I don’t often get political on the blog, usually because I’m too self centred talking about me and my life, but I’m compelled to talk about the gay marriage referendum in Ireland. I was shocked to read that ex pats aren’t allowed to vote unless they’re in the country. Bearing in mind that the majority of people who have left Ireland are likely to be younger and therefore open to the idea of gay marriage and equality, and older people still in the Emerald Isle are perhaps more traditional (a sweeping generalisation I know, and of course there will be exceptions), this smacks of the powers that be trying to influence the result.
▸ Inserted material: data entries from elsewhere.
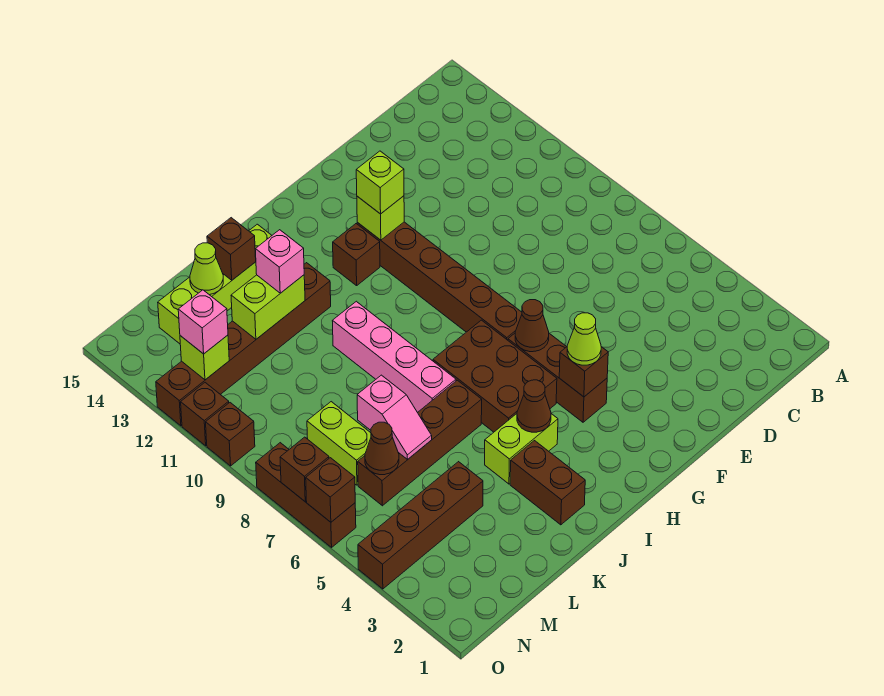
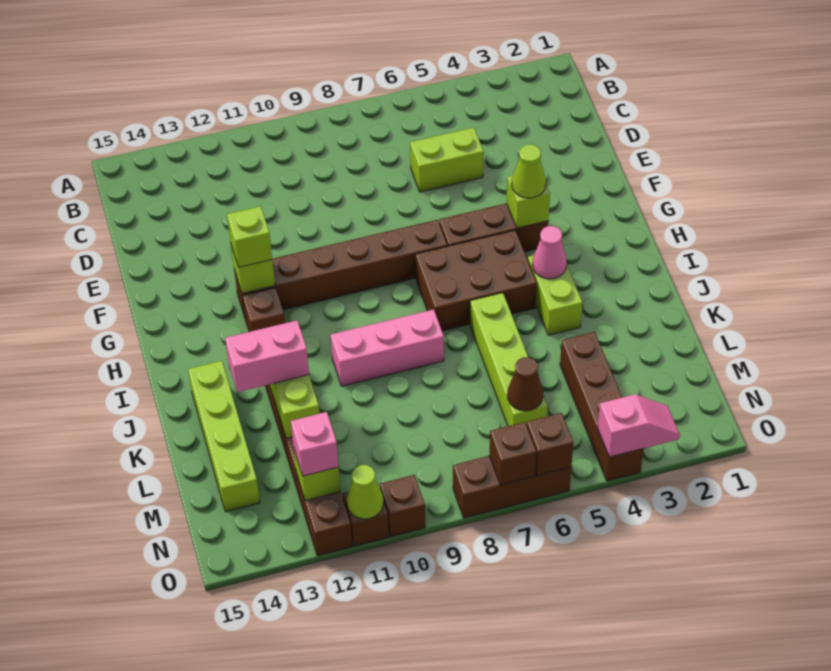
brown brick G4 level 2 -> lime brick G4 level 2
brown cone G6 level 2 -> none
brown cone I4 level 2 -> pink cone I4 level 2
brown brick J2:J3 level 1 -> none
brown brick J6:M6 level 1 -> lime brick J6:M6 level 1
pink brick J7:J10 level 1 -> pink brick J8:J10 level 1
pink brick K12 level 3 -> pink brick K12:K13 level 3
brown brick K14 level 2 -> none
pink slope L6:L7 level 2 top 7 -> pink slope O3:O4 level 2 top 4
lime cone L14 level 2 -> lime cone O11 level 2
lime brick M7:M8 level 1 -> lime brick D5:D6 level 1

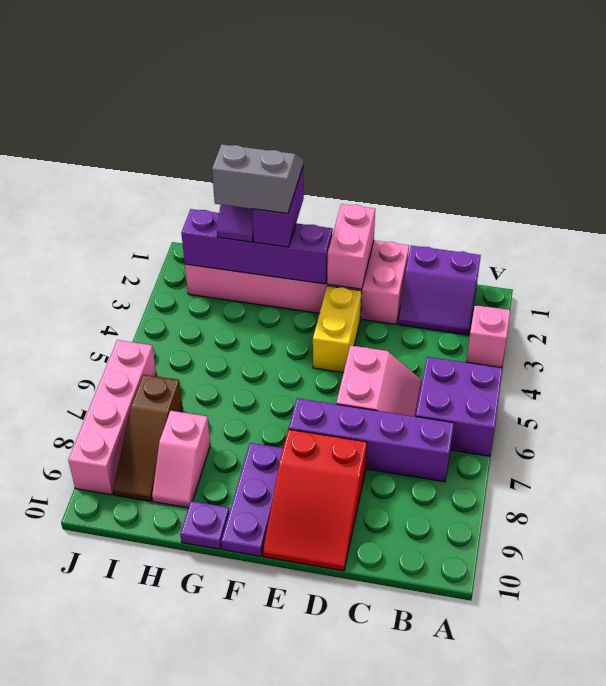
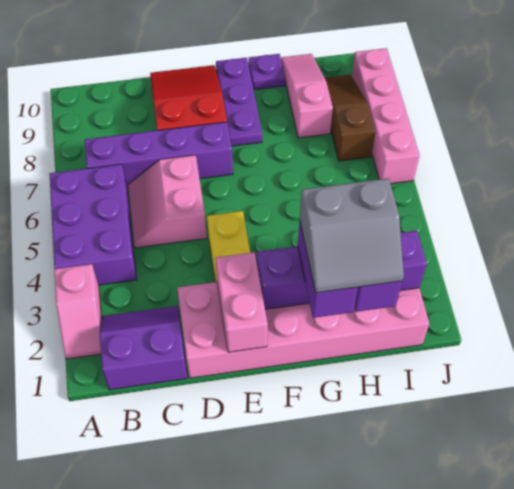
purple brick A5:B6 level 1 -> purple brick A4:B6 level 1
pink slope H8:H9 level 1 top 8 -> pink slope H8:H10 level 1 top 8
All hail then the people who are travelling #home to vote, which is trending on Twitter. People who realise the importance of being part of history, of exercising their individual power, and of not being controlled by the politician’s who are trying to dissuade them from getting involved. Not just those who want to vote yes (although, as is obvious, that’s what I believe the result should be). But, even for those who are voting no, it’s wrong to try and silence the voters’ voice by changing the rules and insisting on physical geographical voting. It is giving the message that you’re not really Irish unless you’re in the country, and that your voice shouldn’t be heard if you’ve dared to leave the homeland.
The vote is ground breaking as it’s the first time the issue of gay marriage has been voted publicly. Whatever the result, there will be outcry from the “losing” side. Ultimately some people are going to be upset. I suppose its the most democratic way of deciding (certainly better than politicians making the rules) but, ultimately, why should it be down to a vote at all? Why should it even be up for debate?
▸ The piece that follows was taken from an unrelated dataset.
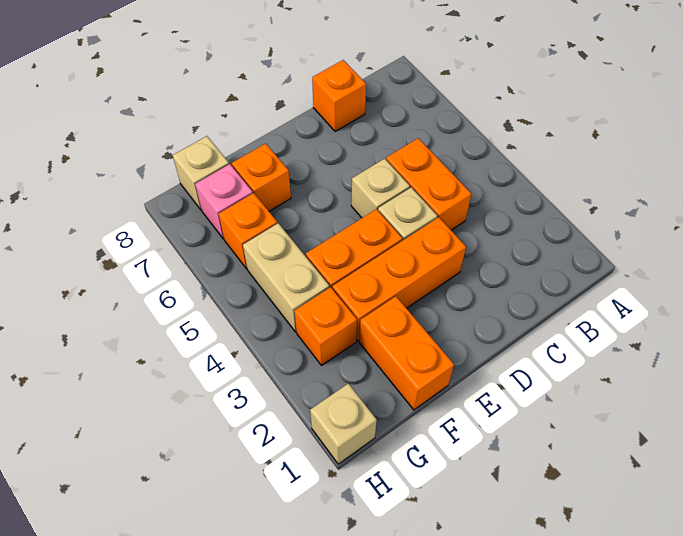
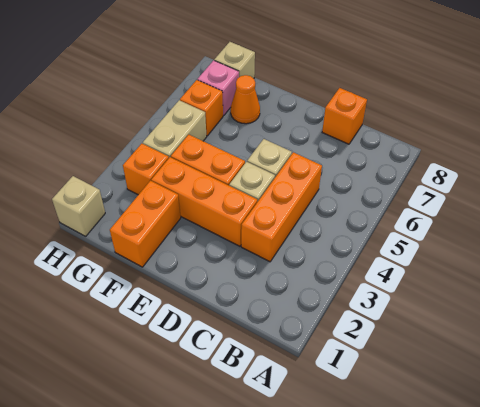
orange brick C4:C5 level 1 -> orange brick C3:C5 level 1
orange brick F7 level 1 -> orange cone F7 level 1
The truth is that all adults should have the same human rights. If two people are in love and want to express that love by committing to each other – publicly, privately, whatever – then who are other people to judge? What gives anyone the right to exert power over another group and decide what they can and can’t do when it comes to loving someone? We’re not talking taboo like incest or bestiality. We’re talking consenting adults who want to spend their lives together.
Most people are horrified and appalled by the thought of apartheid and black people being segregated and treated as second class citizens as they once were. Preventing gay marriage is such a similar thing. It’s treating people differently because of who they are; something they can’t even control. Black people don’t choose to be black. Gay people don’t choose to be gay.
Love is love, and love is beautiful.
And, to prove it, here are some photos from Gay Pride in Los Angeles 5 years ago – such a fun day full of laughter, good energy, and acceptance.
5 thoughts on “Same sex marriage – the Irish referendum”
Thanks for speaking out for us and I hope more will vote YES!
Early suggestions look positive – really hoping that love and common sense prevail. Fingers crossed, and very best wishes to you. x
So happy with the result. The voice of sense was loudest and that makes me think there’s hope yet.
I don’t feel sorry for the injured party in this debate. I always think it’s pretty rich that people who won’t be affected really if the vote is yes have a right to say no and ruin many people’s chance at happiness and equal rights to them.
It would have been a travesty if the “no” vote had won. It would have set the scene across the world. I have no connection with Ireland, but I’m proud of them for making history. And I hope that everyone affected, getting married in their home country because they can, leads a happyhealthyfilledwithjoyfulloflove life together.